Monday, May 04, 2020

My Jandek Plague Journal: 4/27/20 "Pending Doom"

"Doom/Pending doom/Pending doom/Pending doom/Pending doom/Pending doom/Pending doom." The Attorney General has said the Justice Department may join with protesters paid by the administration in lawsuits to lift states' stay-at-home orders. Is May Day still the target? Are they still trying to make everyone go back to work on International Labor Day? Can't deny the irony of picking the holiday dedicated to showing solidarity as the date you demand actions being taken in solidarity stop. That's the unspoken root of this. You can talk about Korea's test & trace policy, but there was no mandated lockdown because people did it on their own-they weren't willing to infect others. In the States, it's the petulant shrieking of tantrum-throwing children outraged that they can't kill others. That's why they bring guns to the rallies: it's to say there's one thing you may not deny them.

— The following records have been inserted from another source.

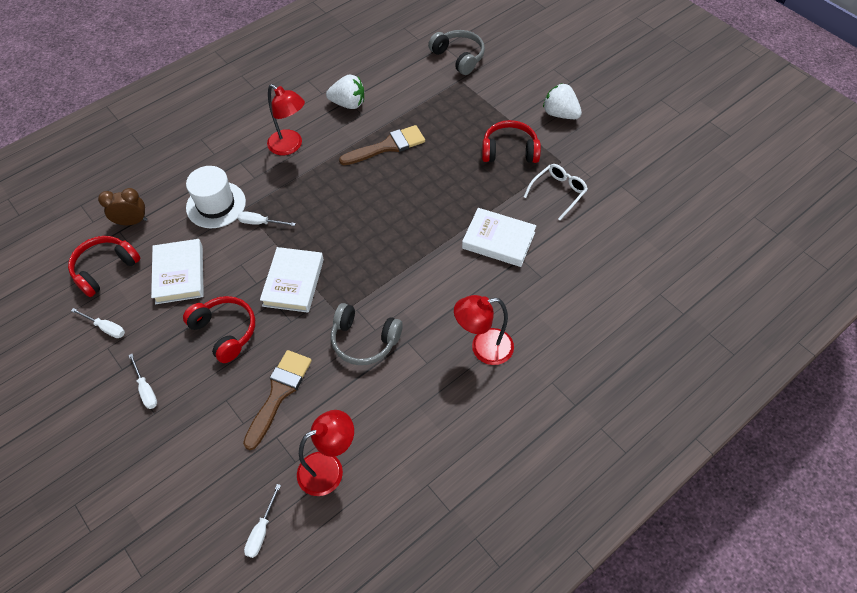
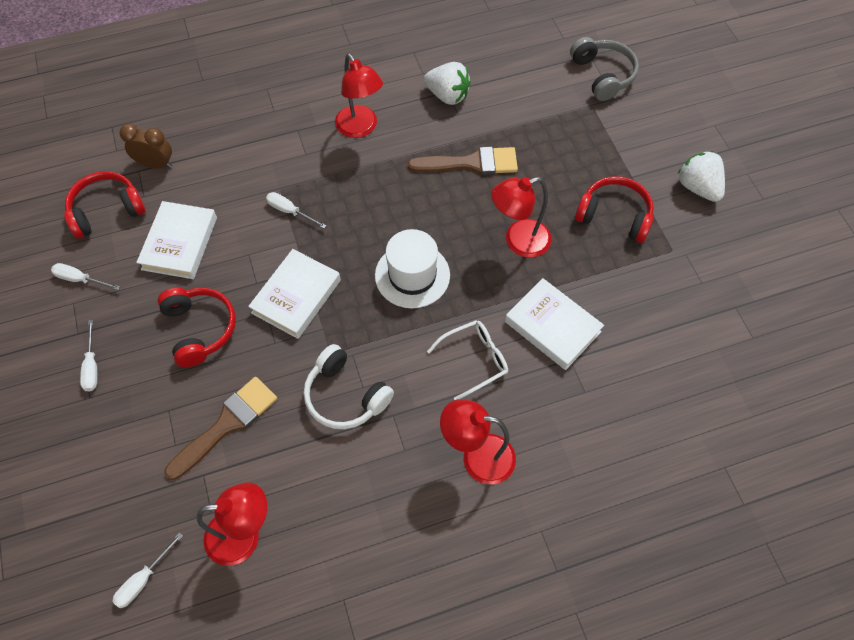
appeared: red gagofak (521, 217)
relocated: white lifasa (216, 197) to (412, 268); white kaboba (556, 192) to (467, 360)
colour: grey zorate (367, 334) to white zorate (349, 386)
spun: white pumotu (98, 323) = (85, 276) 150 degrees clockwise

-4/27/20. "Pending Doom" from I Woke Up (lyrics)
(one week earlier)
(one week later)

Sunday, May 03, 2020

My Jandek Plague Journal: 4/26/20 "Part Yesterday"

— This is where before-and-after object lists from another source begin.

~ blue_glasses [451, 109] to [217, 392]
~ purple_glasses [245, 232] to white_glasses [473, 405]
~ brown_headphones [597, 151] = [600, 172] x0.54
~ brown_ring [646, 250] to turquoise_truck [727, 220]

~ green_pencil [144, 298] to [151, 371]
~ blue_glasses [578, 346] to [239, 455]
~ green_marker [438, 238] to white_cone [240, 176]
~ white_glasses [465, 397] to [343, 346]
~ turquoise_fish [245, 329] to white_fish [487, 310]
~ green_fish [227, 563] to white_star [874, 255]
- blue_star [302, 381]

"But it’s so hard to tell you/I quit describing things/That’s what I did." Talked to family last night, caught up with how they're doing. Healthy and safe, keeping calm. Where they'd seemed frazzled a few weeks ago, they seemed all right, like they'd settled into a routine, found the new normal. Part of that comes from ignoring what the administration says: politics is the reality of lived experience and what could be further removed from that than what any president says? I said I often felt bad about leaving even though I'm so glad I left. My situation in the US was killing me, but I feel like I've abandoned everyone to their fate. The fight to have is there, and I left when that was most apparent. But what opposition would I have offered had I stayed? I wouldn't have even martyred myself to nothing, I would have remained a cog, simultaneously grinding and being ground down myself. Or am I just excusing my cowardice?

-4/26/20. "Part Yesterday" from White Box Requiem (lyrics)
(one week earlier)
(one week later)

Saturday, May 02, 2020

My Jandek Plague Journal: 4/25/20 "Flowers On My Shirt"

"Gotta go quick ending absurd/Who says the vision is nearly blurred/Fingers fingers fingers fingers/It’s the end this time I know." I avoided mentioning "bleach" yesterday on purpose. Dwelling on each new absurdity and outrage is both pointless and the goal--constant distraction. I've already said that though. Even the acknowledgement of distraction is a distraction. Instead, we need to focus on white supremacy and genocide. The majority of COVID deaths in the US are minorities and the calls for people to return to work, and the protesters paid to say the same, began after that information started coming out. The US is facing this pandemic because it brushed it off as something happening to Asian people. Now that Americans are seeing it disproportionately affect African-Americans, they say it's not a threat, or at least not a threat to those that matter.

-4/25/20. "Flowers On My Shirt" from Glad to Get Away (lyrics)
(one week earlier)
(one week later)

Friday, May 01, 2020

My Jandek Plague Journal: 4/24/20 "A Real Number"

An instrumental song played on the accordion, an instrument that always has an air of a traveling carnival. Doubly so here as the song puts me in mind of the demented dance sequence in Carnival of Souls, another piece that could be considered an outsider work that appeals to those drawn to the obscure. That movie's about a haunting and today's song reminded me that this whole project began with me pitching a story about being an expat in Korea in the midst of the outbreak--the way that I was both ghost and virus, an interloper haunting their streets, making sounds of a life they dare not investigate, and infecting their children with an internationalism to prepare them for distant shores. The essay I submitted ended up taking a different, more comic tone, and the haunting migrated to these pages. Where I once thought I was the ghost, I've come to see that I'm instead the one haunted by a spectre of politics I thought I'd exorcised.